Patriarchat und kapitalistische Klassengesellschaft: Zwei wie Pech und Schwefel

von Anja Riegler

Der 25. November, an dem der internationale Tag gegen geschlechterspezifische Gewalt begangen wird, wirft Licht auf die Frage, wie diese bekämpft werden kann. Eine sozialistisch-feministische Perspektive rückt die Notwendigkeit eines Bruchs mit der gesamten kapitalistischen Klassengesellschaft ins Zentrum. Um diese Schlussfolgerung zu verstehen, müssen wir zu den Wurzeln geschlechtsbasierter Unterdrückung gehen.

Sexismus und Männer-Gewalt werden allzu oft normalisiert: Während uns Geschlechterrollen weismachen wollen, dass Frauen aufgrund ihres Geschlechts sanftmütiger seien, würden Männer zu aggressiven Verhaltensweisen neigen. Hinzu kommt, dass männliche Gewalt, insbesondere von rechter Seite, zu einem Problem migrantisierter Männer umgedeutet wird. Bei Fällen von geschlechtsspezifischer Gewalt, verübt von weißen Männern, handele es sich nur um Einzelfälle. Dies ist ein Versuch, zu spalten und rassistische Forderungen voranzutreiben. Gleichzeitig gaukelt uns der bürgerliche Staat vor, durch eine rechtliche Gleichstellung der Geschlechter echte Gleichheit erreicht zu haben. Dabei sind die Familie und die Intimbeziehung die gefährlichsten Orte für Frauen und Mädchen.

Eine marxistische Analyse lehnt biologistische Deutungsmuster für männliche Gewalt ab. Stattdessen wird das Verhältnis zwischen patriarchaler Unterdrückung und Klassengesellschaft untersucht. Historisch gehen beide miteinander einher: Mit der Sesshaftwerdung des Menschen vor tausenden Jahren konnte ein Überschuss in der Produktion, das gesellschaftliche Mehrprodukt, gelagert werden. Erste Klassengesellschaften entstanden in Folge dieses AnhäufungsAkkumulationsprozesses. Die Ehe als Institution gewann an Bedeutung, um für klare Erbschaftsverhältnisse zu sorgen. Frauen und Mädchen wurden im Zuge dessen zum Eigentum des Mannes, dem Familienoberhaupt, degradiert. 

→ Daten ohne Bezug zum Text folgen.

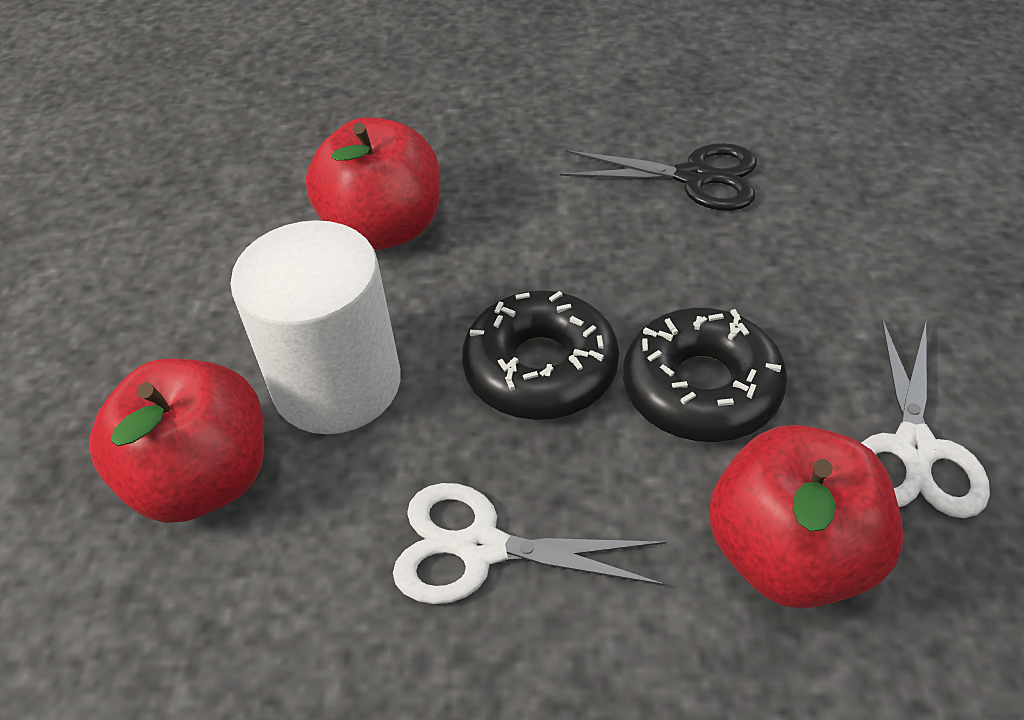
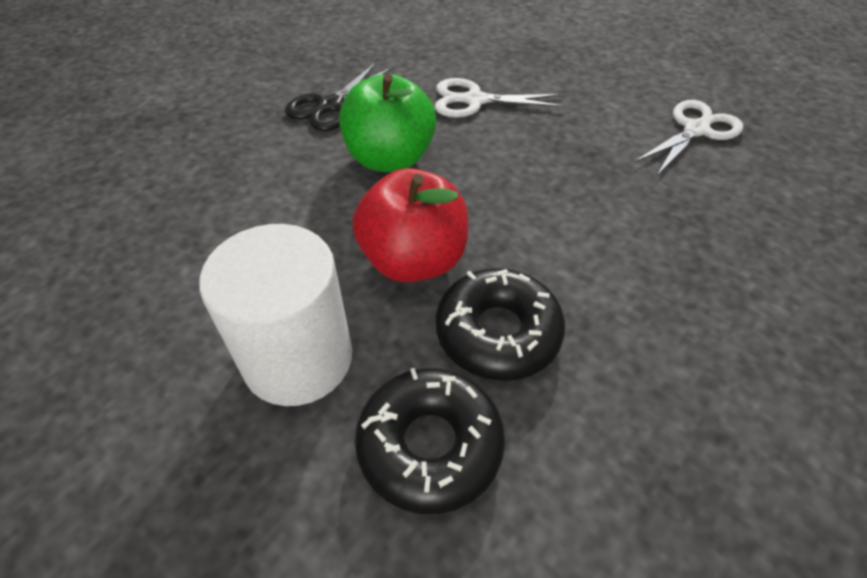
green apple: 0 -> 1
red apple: 3 -> 1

Die kapitalistische Produktionsweise, wie wir sie heute kennen, ist davon abhängig, dass Frauen ihre Arbeitskraft einerseits als Lohnarbeiterinnen zur Verfügung stellen und andererseits auch unbezahlte “reproduktive Arbeit” leisten. Hierzu zählen zum Beispiel Kochen, Haushalt, Kinderbetreuung, sowie Pflege von Angehörigen. Davon profitiert der kapitalistische Staat insofern, dass die Arbeitskraft der Frau nicht nur am Arbeitsplatz, sondern auch im häuslichen Kontext ausgebeutet werden kann. Hierdurch muss der Staat zum Beispiel weniger Geld in Kinderbetreuung investieren. 

Patriarchale Geschlechterrollen machen sich dabei zum Handlanger des Kapitals, indem sie vermitteln, dass Haus- und Familienarbeit einer vermeintlich weiblichen Natur innewohnt und damit nicht wie sonstige Lohnarbeit finanziell abgegolten werden müsse. Daneben wird ein starres Bild von Geschlechterbinarität, wonach es nur Frau und Mann gäbe, vermittelt. Wir sehen im Zuge dessen, wie die Unterdrückung von queeren Menschen und allen, die nicht in dieses binäre Schema von Geschlecht hineinpassen, eine weitere Konsequenz dieses engen Korsetts an Geschlechterrollen darstellt. 

Unterordnung einer Gruppe unter die andere und Gewalt zur Aufrechterhaltung der Hierarchien stellen den gemeinsamen Charakter der kapitalistischen Klassengesellschaft und dem Patriarchat dar. Im Kampf gegen geschlechtsspezifische Gewalt müssen wir erkennen, dass beide untrennbar miteinander verwoben sind und in unserem Kampf nur gemeinsam besiegt werden können.